In response to the changing nature of peacekeeping, governments including Canada's have initiated ‘3D' or ‘whole-of-government' peacebuilding approaches that coordinate defence, development, and diplomatic personnel in an effort to create a sustainable security environment. Under 3D, physical security is prioritized alongside economic development, education, access to basic needs, the development of infrastructure, and the transfer of security responsibility to local authorities.

3. Nuclear Proliferation

International efforts to curb the proliferation of weapons of mass destruction (WMD) have also faced many challenges since World War II, particularly as states such as Libya, South Africa, Pakistan, India, Brazil, Argentina, North Korea, Iraq, Syria, Iran, and others sought to bolster their nuclear, chemical, or biological weapons stockpiles and delivery capabilities. The international proliferation regime, made up of the Treaty on the Non-proliferation of Nuclear Weapons (NPT), the International Atomic Energy Agency (IAEA), and a host of other multilateral treaties targeting specific aspects of nuclear proliferation , have had limited success preventing new states from developing nuclear arms. Under the terms of the NPT, China, the US, the UK, France, and Russia - the five nuclear powers - promise to share nuclear technology for peaceful energy production with the non-nuclear-weapon states, as well as work toward general disarmament . States not possessing nuclear weapons are for their part required to submit to regular International Atomic Energy Inspections as set out by the IAEA safeguards agreement. Under this regime, many states once pursuing nuclear weapons programmes have since abandoned them and submitted to IAEA inspections under NPT, including Brazil, South Africa, Libya, and Argentina, among others.
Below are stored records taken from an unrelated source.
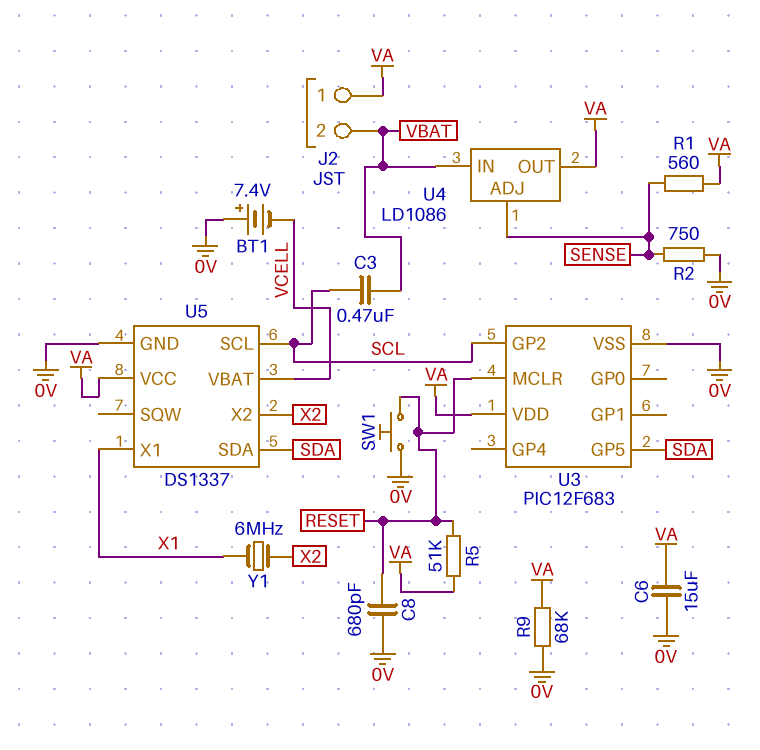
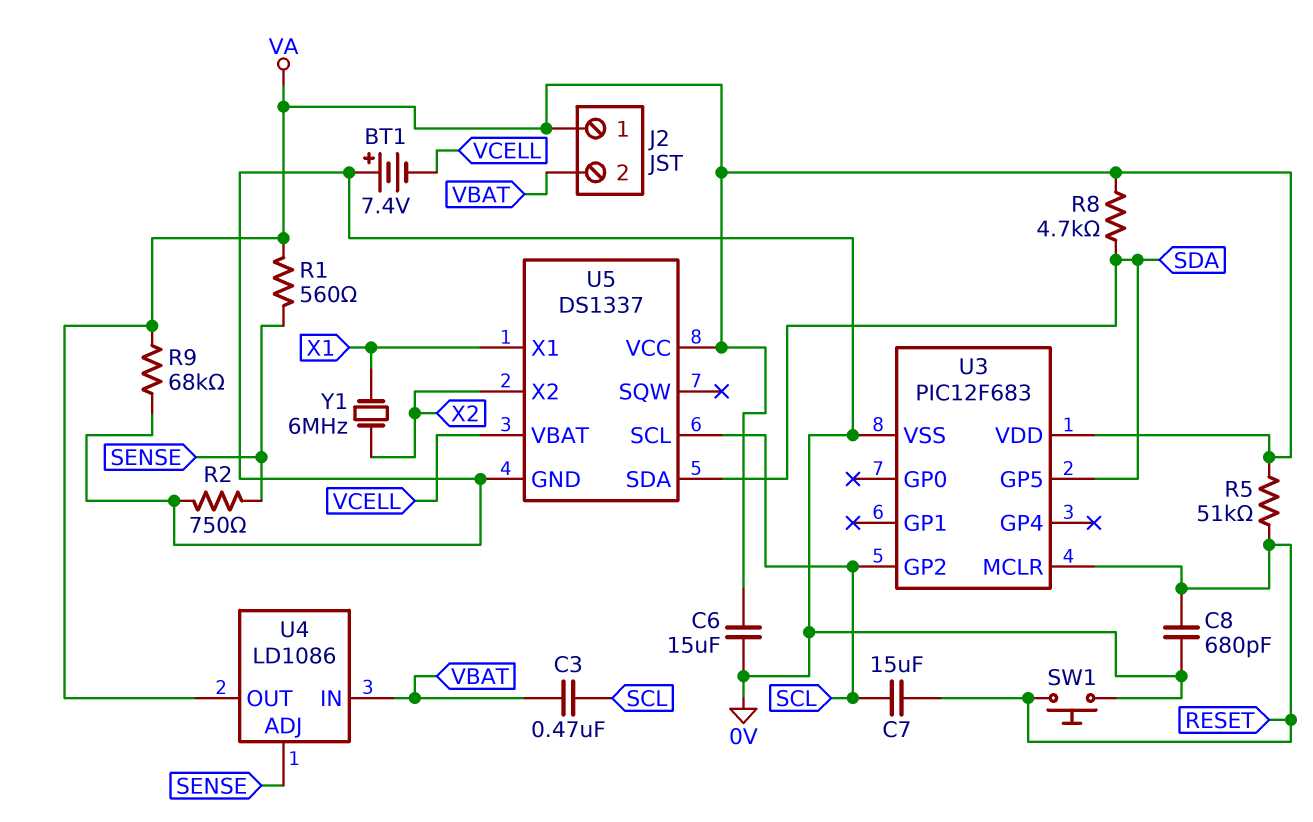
C7: none -> 15uF (RESET, SCL)
R8: none -> 4.7k (SDA, VA)

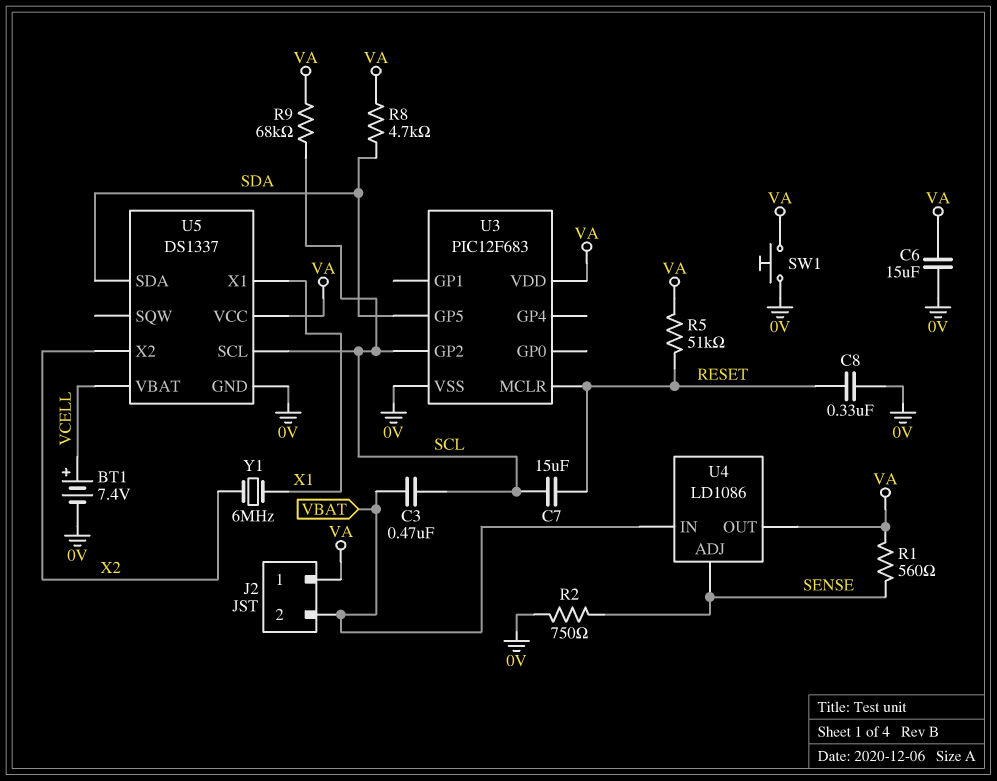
BT1: 7.4V (plus 0V, minus VCELL) -> 7.4V (plus VCELL, minus 0V)
C8: 680pF (0V, RESET) -> 330nF (0V, RESET)
R9: 68k (0V, VA) -> 68k (SCL, VA)
SW1: button (0V, RESET) -> button (0V, VA)

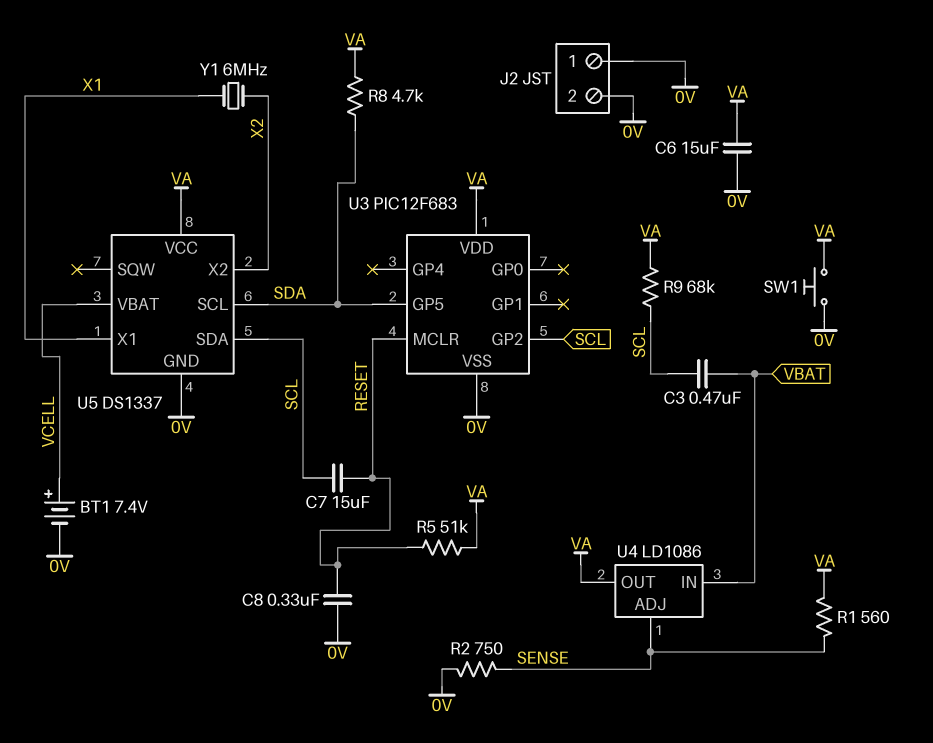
J2 pin 1: VA -> 0V
J2 pin 2: VBAT -> 0V
U5 pin SCL: SCL -> SDA
U5 pin SDA: SDA -> SCL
Several states have developed significant nuclear weapons capability despite the NPT. India and Pakistan never signed the treaty, and the former first tested a nuclear arm in 1974. Pakistan followed suit in the 1980s. Today, Pakistan and India collectively possess hundreds of nuclear arms and thousands of missiles that can deliver them. Israel, also a non-signatory, is believed to possess nuclear weapons, though it has never made this information public. In April 2003 North Korea became the first state ever to withdraw from the NPT; by October 2006 it had tested a small nuclear device. The regime is thought to have as many as a dozen working, if basic, warheads. Iran, Iraq, and Syria, all signatories to the NPT, have attracted increasing international attention over their attempts to build civilian nuclear programmes that could potentially produce weapons. The US used the possession of 'weapons of mass destruction' to justify its invasion of Iraq, although this was later disproved. Iran now faces United Nations Security Council sanctions in response to its nuclear programme, though the Iranian leadership insists its nuclear ambitions are civilian-only. The possibility that any of these regimes collapse, lose control of their arsenals, or sell nuclear equipment to terrorist groups or other states - especially impoverished North Korea and unstable Pakistan - has become an increasingly pressing issue since 9/11.